To understand the difference, look to Texas: due to a combination of regulatory ease and a renewable portfolio standard, Texas has had a very successful buildout of wind power. But it also has a grid that is still more than 60% fossil fuels, with 20% of the state’s power provided by coal. Those lax permitting policies govern massive fossil fuel extraction from the Permian Basin and a hideous record of environmental racism in cities like Houston and Brownsville. This is not a model for climate-friendly permitting reform. 

Instead, an ideal permitting regime at this late hour is one that makes it onerous to build new fossil fuel infrastructure like pipelines and LNG ports, but simple to build renewable energy and the transmission lines needed.

The federal government can leverage its jurisdiction by implementing the transmission siting reform embedded in the IIJA/Bipartisan Infrastructure Bill and increasing staffing at federal agencies to reduce regulatory timelines. There are also industry-specific steps to take on offshore wind and geothermal generation. Congressional action could be helpful on transmission cost-sharing (a minor detail to add to must-pass legislation). But all of this must be done with nuance and context as we work to solve the most critical issue of our time.

Jamie Pleune 

Arguments that we need to gut NEPA in order to accomplish green transmission goals present a false conundrum by suggesting that NEPA’s regulatory structure is the only cause of delay.  When conducting an empirical analysis of over 41,000 Forest Service NEPA decisions between 2004 and 2020, my team found that the reality is more nuanced.  While the majority of decisions were made within a reasonable timeframe for the complexity of the project; a small percentage (around ten to twenty percent) got bogged down at every level of review. In other words, we observed very efficient EISs, and we also found very slow categorical exclusions. If analytical rigor and public participation were the sole causes of delay, we would not expect to see fast EISs or slow CEs.  Our research revealed other sources of delay that permitting reform should address. 
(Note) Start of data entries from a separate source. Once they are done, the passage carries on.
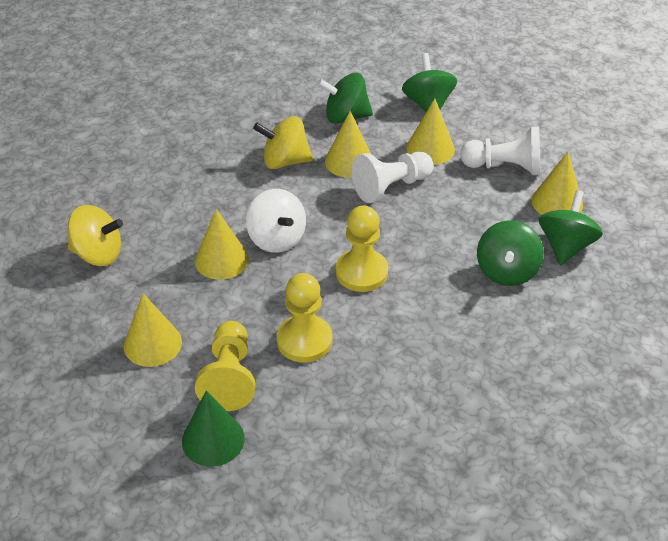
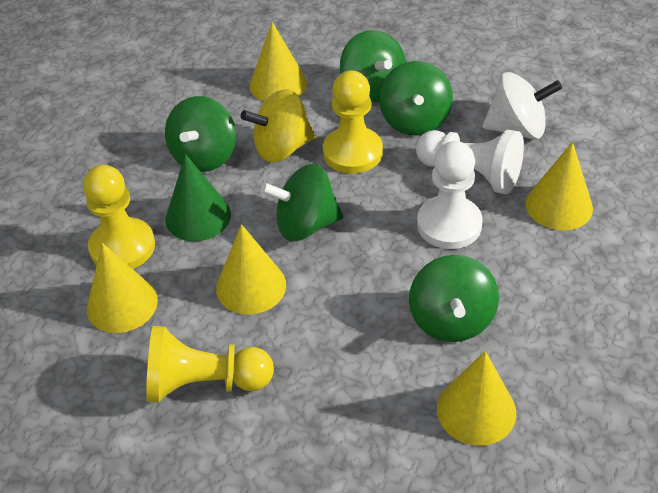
green spinning top: 4 -> 5
yellow spinning top: 2 -> 1

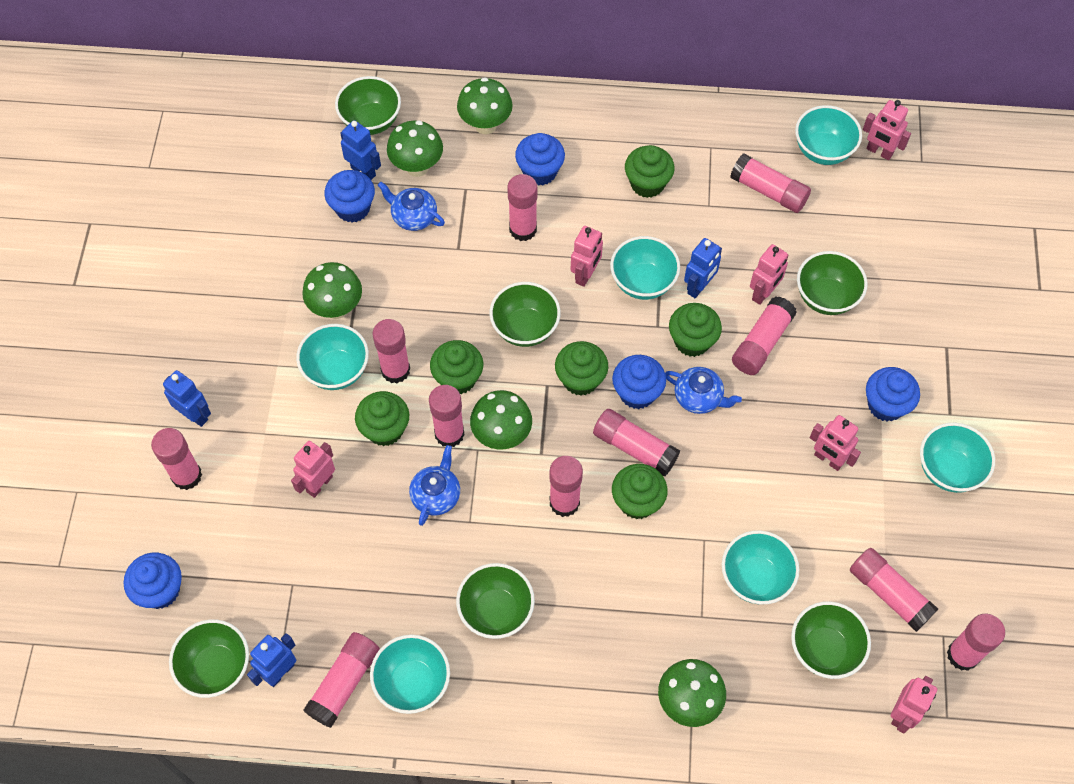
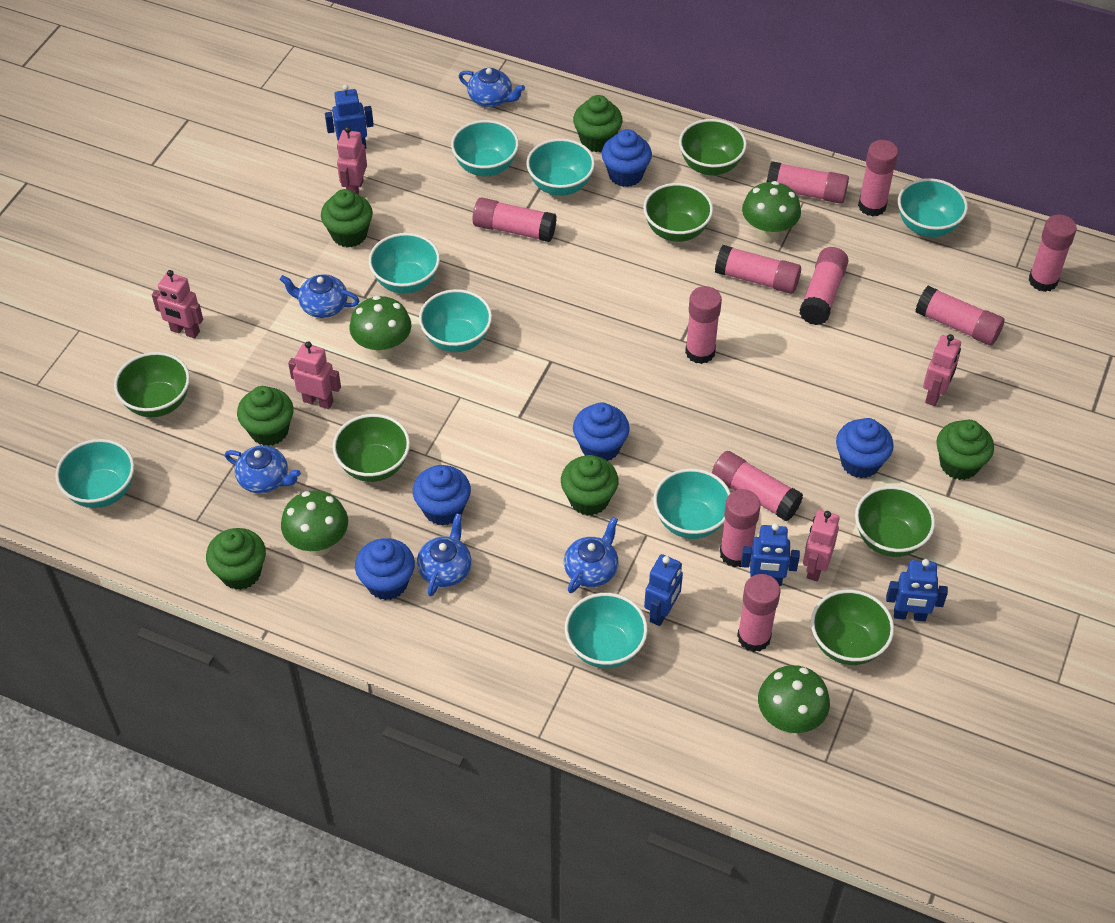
blue teapot: 3 -> 5
green mushroom: 5 -> 4
pink robot: 6 -> 5
turquoise bowl: 6 -> 8

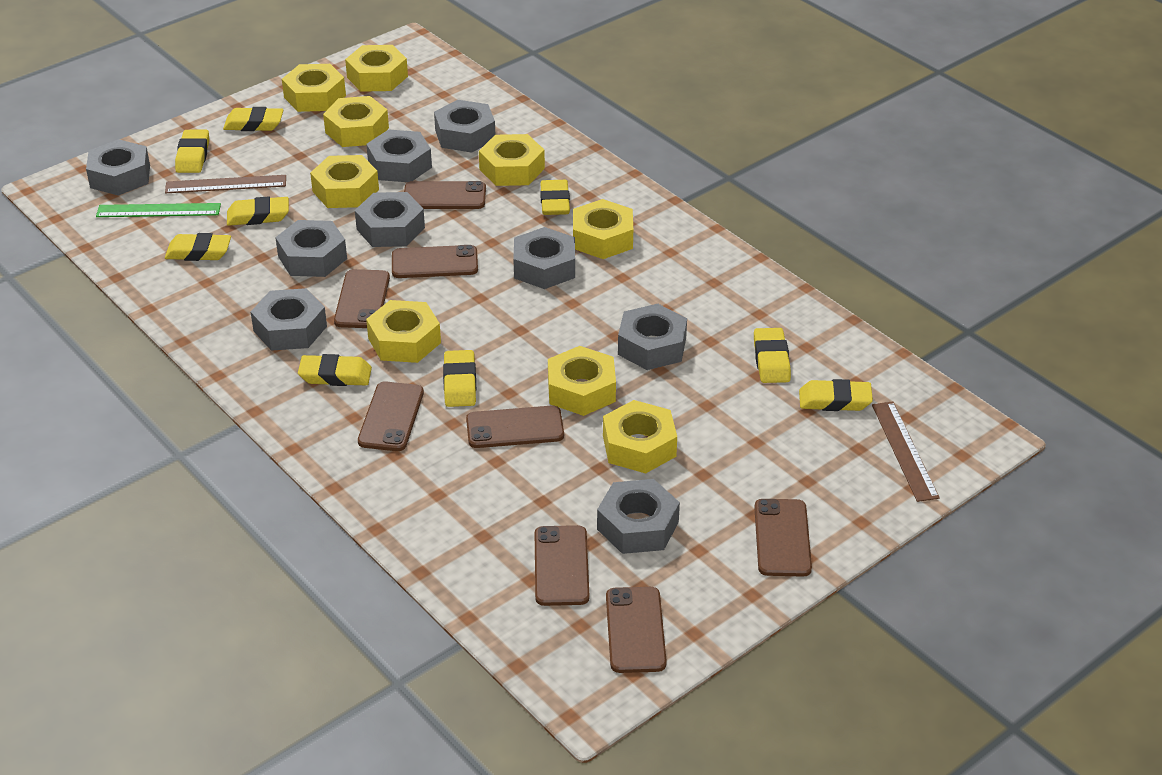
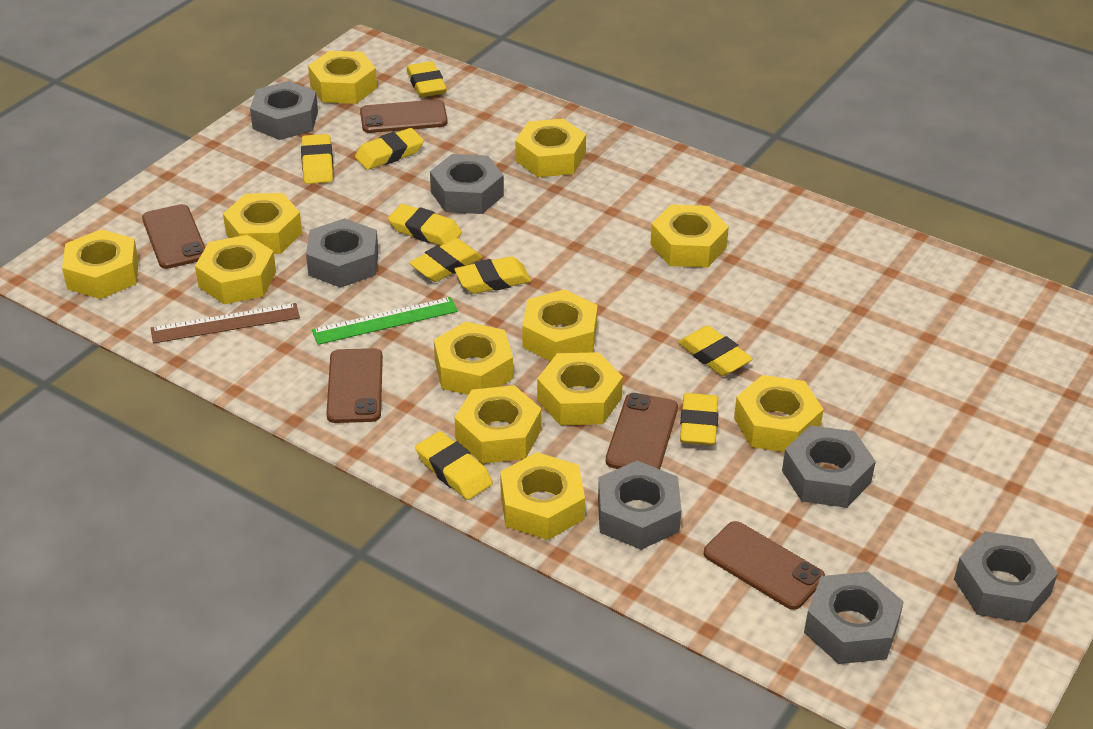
brown phone: 8 -> 5
brown ruler: 2 -> 1
grey nut: 9 -> 7
yellow nut: 9 -> 12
First, is agency capacity. Projects hit bottlenecks when there weren’t enough staff (or enough staff with the right expertise).  The Forest Service isn’t the only agency with this problem–the Government Accountability Office found the same problem in hardrock mine permitting.  Instead of reducing the rigor of environmental analysis, we should try increasing agency resources. 
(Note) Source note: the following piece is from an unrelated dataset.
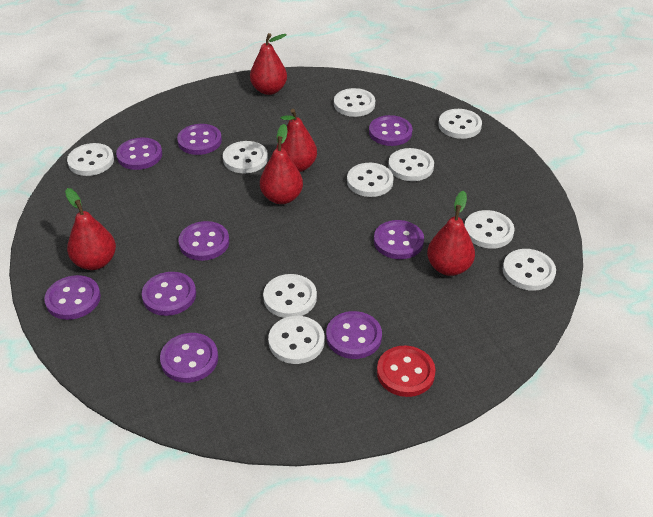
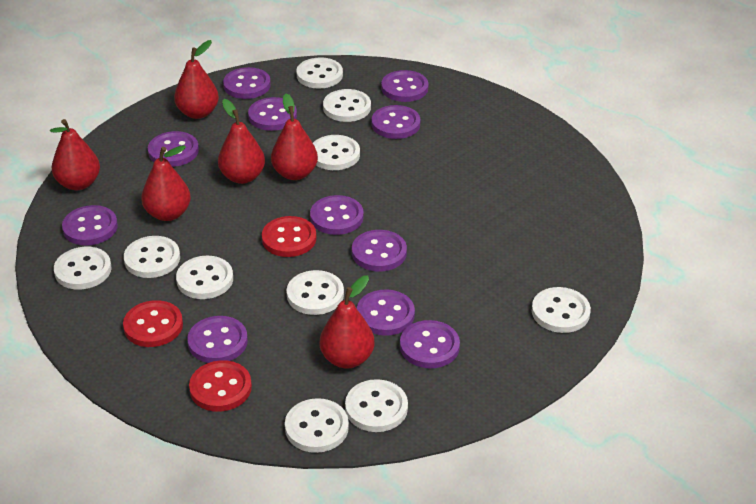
purple button: 9 -> 11
red button: 1 -> 3
red pear: 5 -> 6

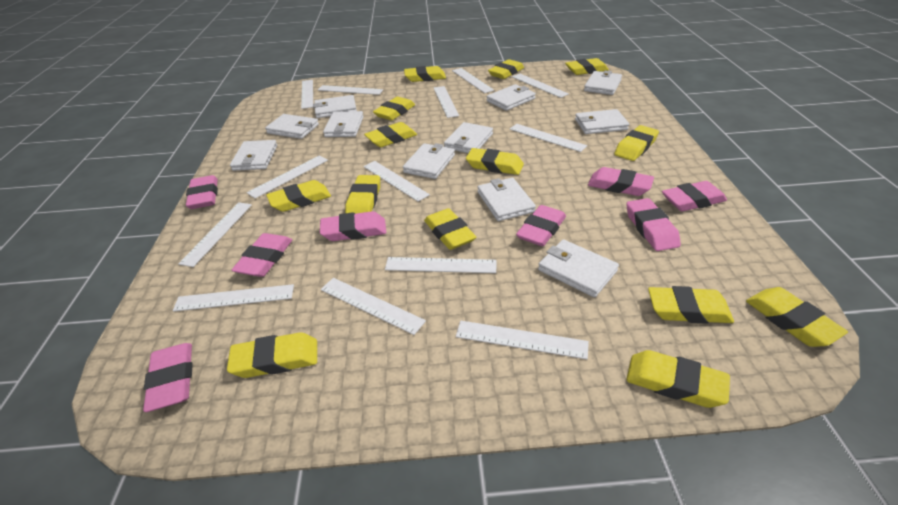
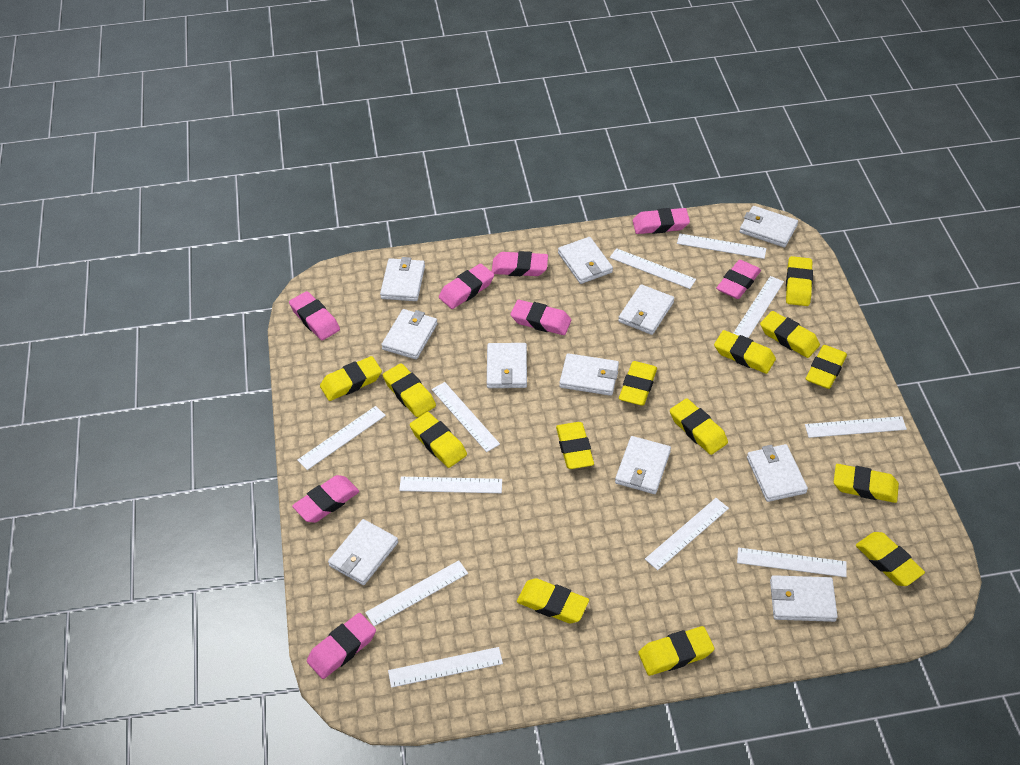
white ruler: 13 -> 11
Compliance with other laws can also create delay.  External legal requirements (such as obtaining a Clean Water Act permit) are not imposed by NEPA, even though the NEPA analysis often informs decisions.  Used properly, NEPA’s analytical structure can actually reduce these types of delays by streamlining the information-gathering process and facilitating inter-agency coordination upfront.  For example, one empirical study found that critical habitat designations that went through the NEPA process were completed on average 3 months faster than those that skipped the NEPA process.  Permit reform should focus on ways to use the NEPA process as a tool—not a hurdle.   If we really want to improve efficiency in permitting, we should start talking about increasing agency capacity and improving strategies for interagency coordination.  And while we’re at it, let’s not forget that rigorous review protects us from bad projects.  As the Boeing 737 Max tragedies demonstrated, a permitting system that devolves to rubber stamping does not keep people safe.